Pues bien, en lo que refiere a este tópico, vale la pena precisar que si bien es altamente posible que en la gran mayoría de los casos los trabajadores no participen en la elaboración de estos acuerdos; ello no significa que el mutuo acuerdo no exista o que el acto este viciado de nulidad, ya que el acuerdo en sí mismo se perfecciona no con la participación en la elaboración de un documento en específico sino con la aceptación de las condiciones establecidas en el mismo.
En ese sentido, la Sala Laboral de la Corte Suprema de Justicia, entre otros proveídos de casación, en sentencia SL6436-2015, emitida con ponencia de la Magistrada Clara Cecilia Dueñas Quevedo, ha sostenido que en estos casos, no se configura un vicio en el consentimiento por el hecho de que el acuerdo de terminación se hubiere celebrado en las instalaciones del empleador o que la circunstancia de que el acta que contenga el acuerdo de terminación haya sido elaborada por el empleador tampoco constituye un vicio en el consentimiento, debido a que la firma del trabajador es señal de aceptación del documento.
En el caso que ocupa nuestra atención, se halló demostrado con el testimonio rendido por la señora Soraya Barboza -única testigo de la reunión en la que se firmó el acto de terminación- que la demandante leyó el acuerdo, lo firmó y no opuso ninguna resistencia, aceptando de forma expresa (con la suscripción de este) las condiciones establecidas en este.

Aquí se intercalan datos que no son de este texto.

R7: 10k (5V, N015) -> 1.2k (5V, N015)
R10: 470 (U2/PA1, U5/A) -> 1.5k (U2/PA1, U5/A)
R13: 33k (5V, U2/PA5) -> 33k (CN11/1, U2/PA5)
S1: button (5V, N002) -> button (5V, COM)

Esto se corrobora, incluso con su declaración, en la que cuando se le preguntó si ella había solicitado modificaciones a la minuta de terminación, esta contestó de forma negativa. Igualmente, la actora manifestó que frente al acto no expresó ninguna inconformidad, sino que recibió el pago convenido con la compañía por la prestación de sus servicios. 20 En cuanto a este tópico, la Sala Laboral de la Corte Suprema de Justicia, reiteradamente ha establecido que: “Frente a los vicios del consentimiento, esta corporación en su jurisprudencia ha sostenido que no se pueden presumir por el juez laboral sino que deben estar suficientemente acreditados dentro del juicio, en el entendido de que “( ) con arreglo a los artículos 1508 a 1516 del C.C, el error, la fuerza y el dolo como vicios del consentimiento capaces de afectar las declaraciones de voluntad, no se presumen, deben acreditarse plenamente en el proceso”.

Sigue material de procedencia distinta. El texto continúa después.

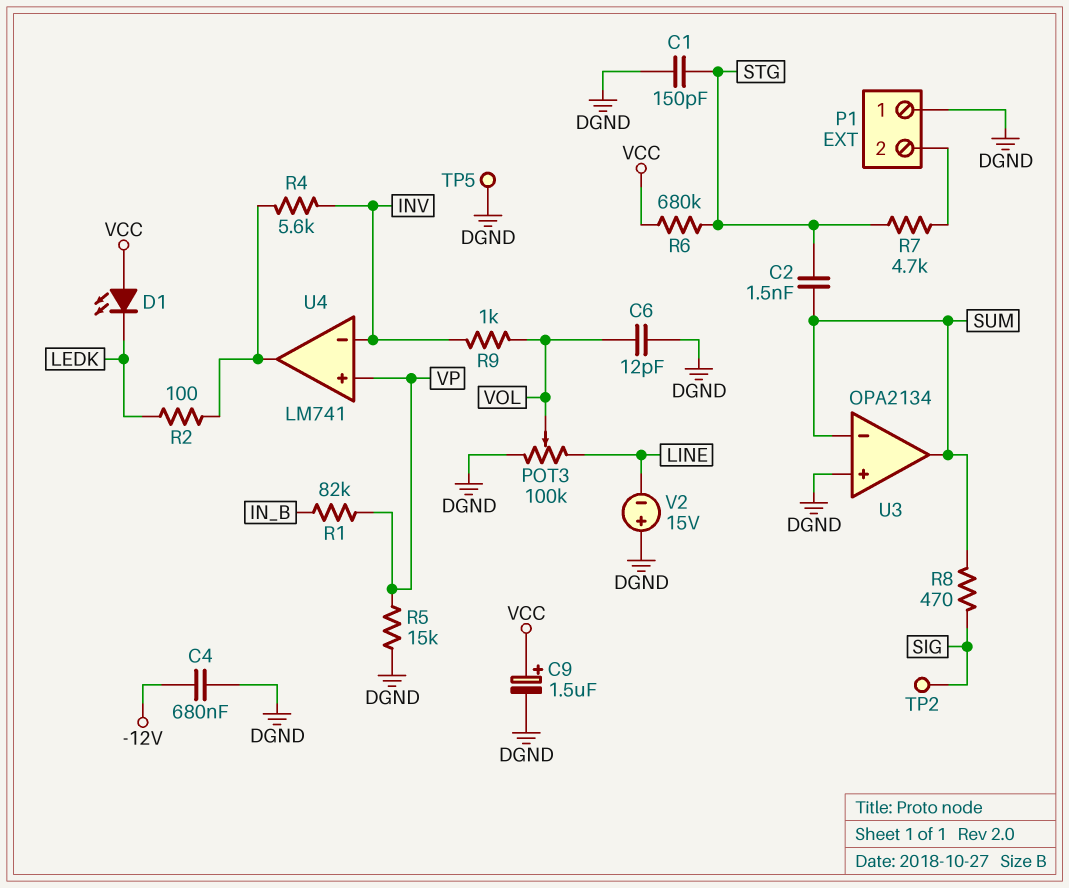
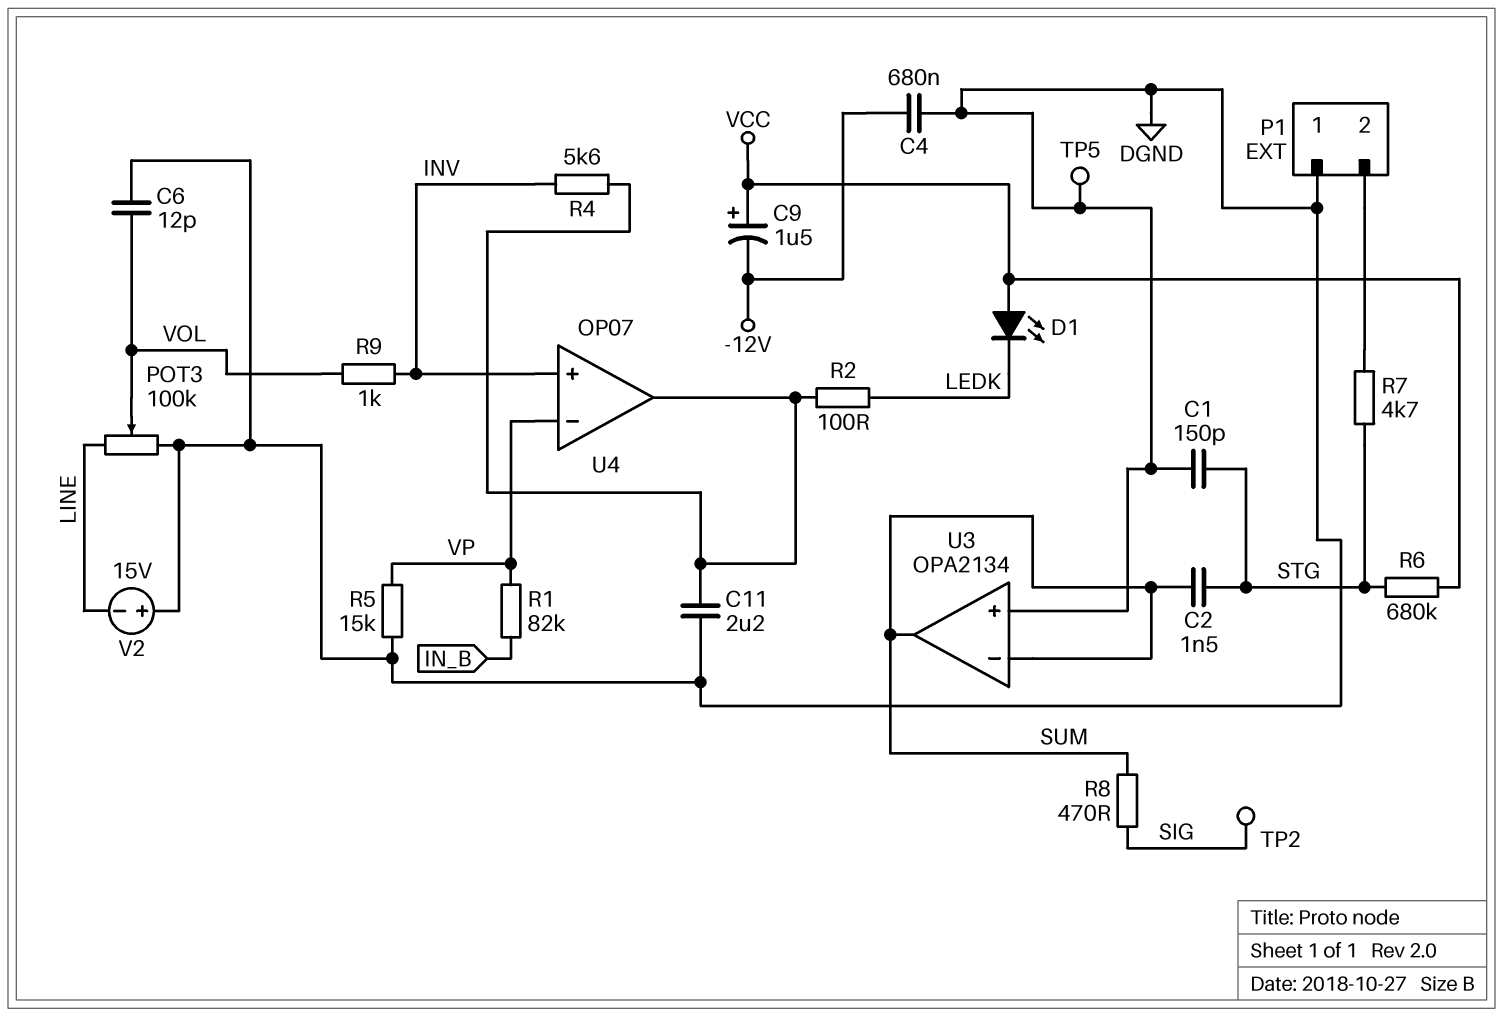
C9: 1.5uF (plus VCC, minus DGND) -> 1.5uF (plus VCC, minus -12V)
C11: none -> 2.2uF (DGND, U4/out)
U4: LM741 -> OP07
U4 pin in+: VP -> INV
U4 pin in-: INV -> VP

(Sentencias SL16539-2014, SL10790-2014 y SL13202-2015). Por otra parte, según la jurisprudencia de la Sala Laboral de la Corte Suprema de Justicia, no resulta per se proscrito en el derecho laboral que el empleador ofrende al trabajador, dadivas o emolumentos para que este último adopte decisiones respecto de la ejecución del contrato de trabajo, siendo relevante citar lo señalado en la sentencia de casación distinguida con radicado número 22842 de 2005, en la cual se precisó, lo siguiente: “Ahora bien, es cierto que la jurisprudencia tiene dicho que es válido el ofrecimiento por parte del empleador de sumas de dinero al trabajador para tomar alguna determinación en el desarrollo del contrato de trabajo, siempre y cuando no vaya acompañada de un real medio de presión.” Todo lo anterior, conduce a este Tribunal a considerar que el acta de terminación del contrato de trabajo no está afectada por vicio alguno que pueda acarrear su nulidad, con lo cual, tiene plenos efectos jurídicos.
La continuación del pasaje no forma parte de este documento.